Jul 29, 2002 5:08 AM
|I went out yesterday and did a relatively unremarkable 52 mile ride. Not a big deal normally, but this was the longest ride I have gone on in several weeks after being hit by a car in June. It felt really good to be out there on my new bike doing a ride over two hours long. I guess it doesn't have a lot to do with racing at this point, more just riding for the sake of riding. I think that it's easy to lose perspective when you are racing all the time, and in good form. When you are hurt and can't ride, and then have to gain fitness again. The coming back from injury part gives you a new appreciation to being able to be fit and fast, or just to be able to ride.
I guess with all the injuries I've read about here lately it should make one think. Appreciate your next ride instead of dreading that you have to do an interval. Be glad you can. It's a good thing.
|Good point.(nm)||Jon Billheimer|
Jul 29, 2002 12:24 PM
|"Give 110%, some can't"||Canidraftyou|
Jul 29, 2002 4:55 PM
|On my screen saver, I have "Give 110%, some can't", ill try to be short, i think ive told this story before. I have a brother who has had two kidney transplants. And has never been given the opportunity to partake in sports. My whole life has been built around "Take advanged of what God has given you today, for it can be taken away tomorrow" (?).

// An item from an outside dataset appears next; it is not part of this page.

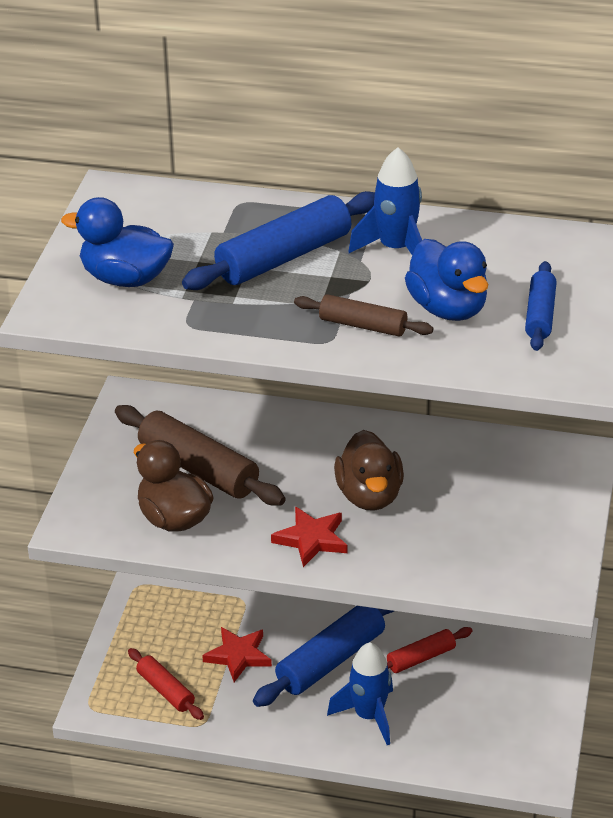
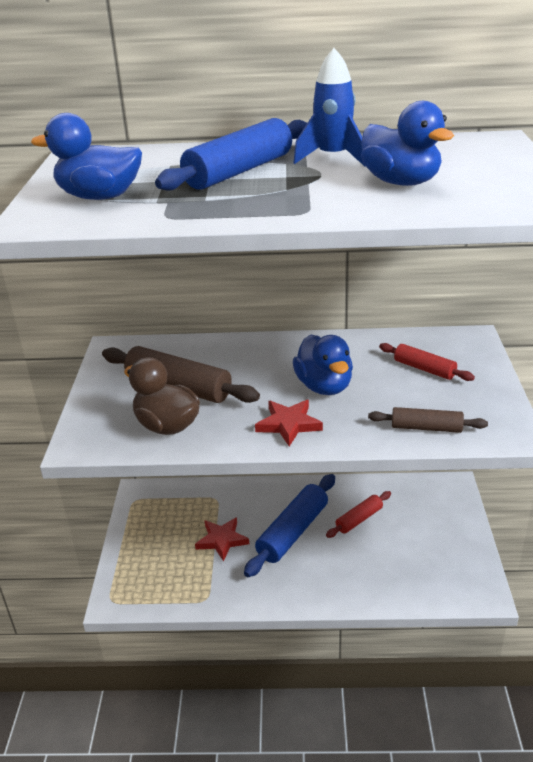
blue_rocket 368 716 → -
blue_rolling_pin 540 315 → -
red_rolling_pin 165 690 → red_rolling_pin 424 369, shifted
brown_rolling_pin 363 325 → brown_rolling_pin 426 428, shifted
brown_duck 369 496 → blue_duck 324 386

When I feel pain in my thighs I remind myself, my brother will never have the opportunity to feel that sensation. So I grin and bare it! My message to those out there that have no idea how blessed they are, spend time at a local hospital on Christmas day, it'll touch your heart, I had the opportunity to do such a thing, my reason for doing this was the year prior my brother himself was in the hospital, and that opened my eyes to the realism of life in general. I know that this is a cycling/race message board, but it all translates into what motivates you. Is it your selfishness, having nothing else to do with your life, the reward of looking up the results of your last race on the internet, or is something more than that? My sub-par results, the love of the open road and my brothers condition is my motivator and thats why I ride.
No need to reply.
Aug 1, 2002 12:37 PM
|Spent last christmas afternoon in the ER hoping my dad's stroke wasn't as bad as they said... he's been in a nursing home since january, not responding to therapy and pretty much unable and unwilling to get out of bed. He just turned 60, I know there's people his age who could easily keep up with me on a bike.
I recently told him about my first century this year, how I trained for it and overcame my own mental obstacles, hoping it would motivate him to try more physical therapy, but couldn't seem to get through. I honestly don't know if I'd respond any differently in that situation, it's easy to say "of course I'd keep trying", but it definitely makes me appreciate what I have and what I'm able to do.